In most modern systems of Linux, the way that we manage most services is with the process manager systemd. This can control services to start, stop, restart, show its current status, or also enable auto start at boot for that service. systemd replaces the init process that had been used previously.

In order to properly use systemd, the command systemctl is used! In order to list out all of the current services that are loaded onto our system, meaning that they can either be active or not, you would want to type in systemctl list-units --type=service.

From the example above, we can see all the various services that are running. Most of these services listed are loaded onto our system, not only that, but they are active as well! The only main difference we may see between services, is whether or not that is running or they are exited.

Another way to check what services are running, is to use the service command, if we run sudo service --status-all, it will list all services loaded onto our system. You can tell if they are on or not by the + and - symbols that appear. + shows that they are on while - shows that they are not running.

Despite us seeing all of these active services, it may be hard to tell how dangerous they can be to our system, that is why we also check to see what port they are using/listening on. Most of the time, you do not want a lot of services running that leave ports open on your machine, as you do not want to leave your system vulnerable. That is why we use the netstat command to show us what services are running on what specific ports. We use certain flags when using netstat however, -l list out all listening sockets, -t displays all tcp connections, -u shows all UDP connections, -n prints numeric port numbers and -p shows application name. So overall, the command should look like netstat -ltup!

On this machine, there are two services that are running that are considered dangerous, that being sendmail and telnet. While sendmail has a purpose, if you do not 100% know how to use it, you should not be using it as there are a lot of security holes within it that can be dangerous for your system. telnet has no security measures built into it when you use it to transfer data over a network, meaning everything will be in plain-text. If someone were to use a packet sniffer, they would be able to see sensitive data such as passwords. We should go ahead and stop these services immediately! To do so systemctl stop <service> should be the command you use, the service for sendmail is sendmail while telnet is known as inetd. You may want to search for them first under your services or your netstat before turning them off so you can get an idea what to look for!

How to show mounted drives?

Looking at mounted devices on your machine is very helpful! Since unix systems have a single directory tree, all accessible storage must have an associated location within the directory tree. Windows has one directory tree per storage component, or drive, that is why the process of mounting is so important. We can associate a storage device to a particular location in the directory tree, for example when booting, a storage device known as the root partition is associated with the root of the directory tree, which is the first / we see when changing directories!

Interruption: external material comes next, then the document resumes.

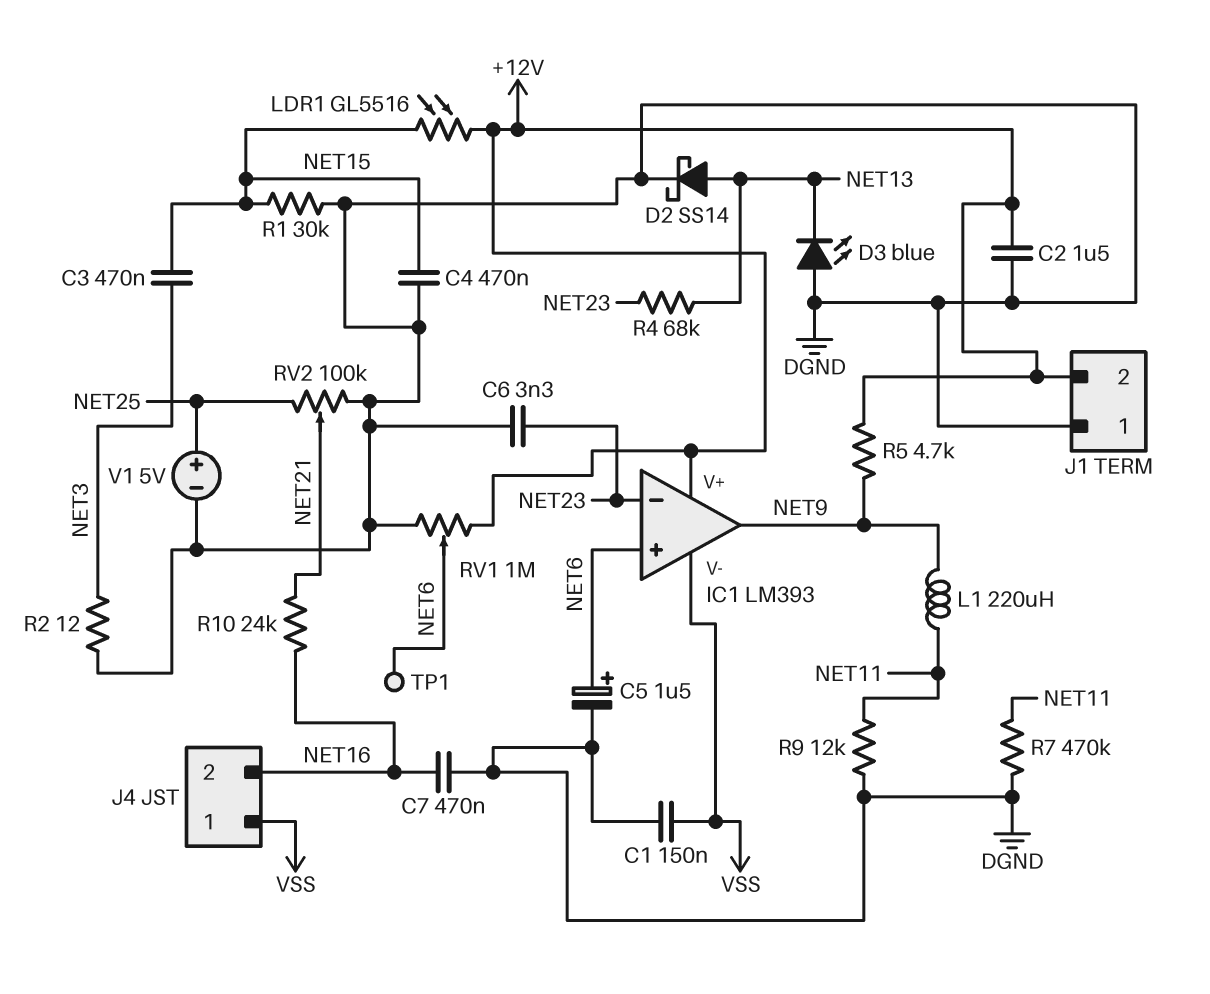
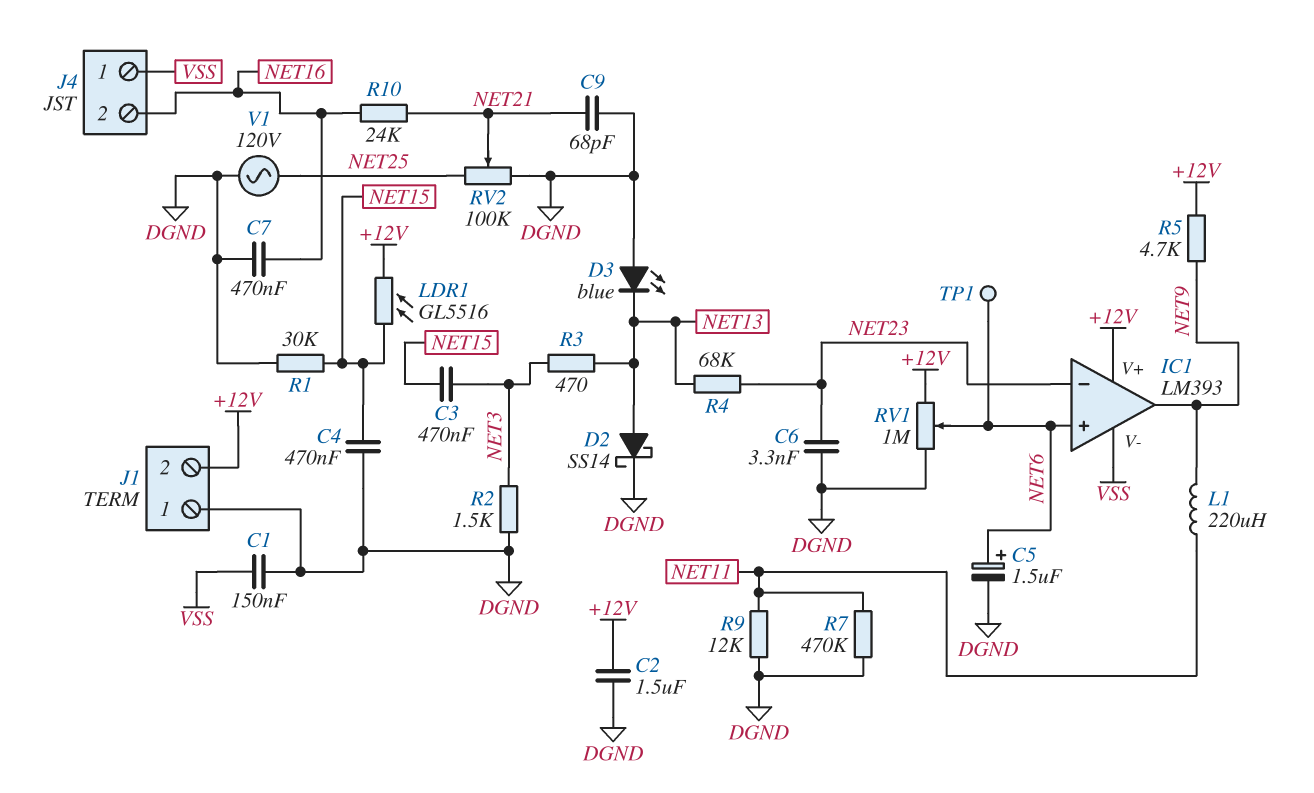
C9: none -> 68pF (DGND, NET21)
R2: 12 (DGND, NET3) -> 1.5k (DGND, NET3)
R3: none -> 470 (NET3, NET13)
V1: 5V (plus NET25, minus DGND) -> AC 120V (DGND, NET25)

Because of the way this is set up, getting a good look at all of the mounted devices that you have on your machine helps keep track of your system. There are multiple ways to do this, however the two I will cover will give you a lot of information to work with. The first one being findmnt, this will list all of the mounted filesystems or search for a specific file system. This prints it in an easy to read tree format, making it easy to track all of your mounted devices. You can even output this into a JSON file if you would want to! I also like the command df as it will report to you the file systems disk usage space if you would ever need to check and see which device is using up the most space, or how much is available to you. This is great for monitoring your system, as if you see a spike in one of them where it wasn’t the other day, you may have a malicious entity within your system.